A Hierarchical Gradient Tracking Algorithm for Mitigating Subnet-Drift in Fog Learning Networks
Evan Chen, Shiqiang Wang, Christopher G. Brinton
TL;DR
This work addresses subnet-drift in semi-decentralized federated learning over fog networks. It introduces SD-GT, a gradient-tracking framework with separate within-subnet and between-subnet tracking terms to stabilize learning across a two-time-scale SD-FL architecture. The authors provide Lyapunov-based convergence bounds for non-convex, convex, and strongly convex settings, and develop a geometric-programming based co-optimization to trade off convergence speed and communication cost. Empirical results on MNIST, CIFAR, and synthetic tasks show substantial improvements in model quality and communication efficiency over SD-FL baselines and prior gradient-tracking methods.
Abstract
Federated learning (FL) encounters scalability challenges when implemented over fog networks that do not follow FL's conventional star topology architecture. Semi-decentralized FL (SD-FL) has proposed a solution for device-to-device (D2D) enabled networks that divides model cooperation into two stages: at the lower stage, D2D communications is employed for local model aggregations within subnetworks (subnets), while the upper stage handles device-server (DS) communications for global model aggregations.
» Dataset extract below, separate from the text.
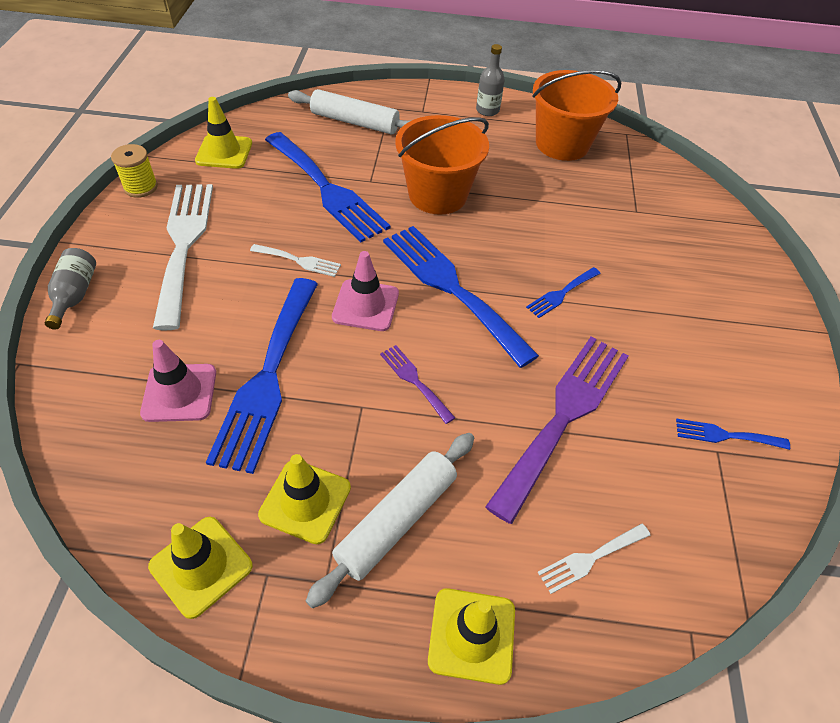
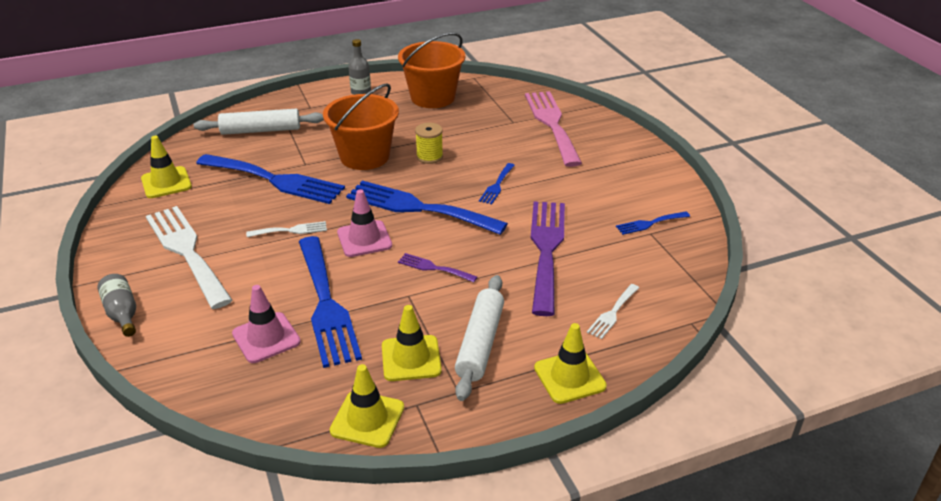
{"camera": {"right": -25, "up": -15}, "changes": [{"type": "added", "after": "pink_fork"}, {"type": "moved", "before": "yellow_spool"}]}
However, existing SD-FL schemes are based on gradient diversity assumptions that become performance bottlenecks as data distributions become more heterogeneous. In this work, we develop semi-decentralized gradient tracking (SD-GT), the first SD-FL methodology that removes the need for such assumptions by incorporating tracking terms into device updates for each communication layer. Our analytical characterization of SD-GT reveals upper bounds on convergence for non-convex, convex, and strongly-convex problems. We show how the bounds enable the development of an optimization algorithm that navigates the performance-efficiency trade-off by tuning subnet sampling rate and D2D rounds for each global training interval. Our subsequent numerical evaluations demonstrate that SD-GT obtains substantial improvements in trained model quality and communication cost relative to baselines in SD-FL and gradient tracking on several datasets.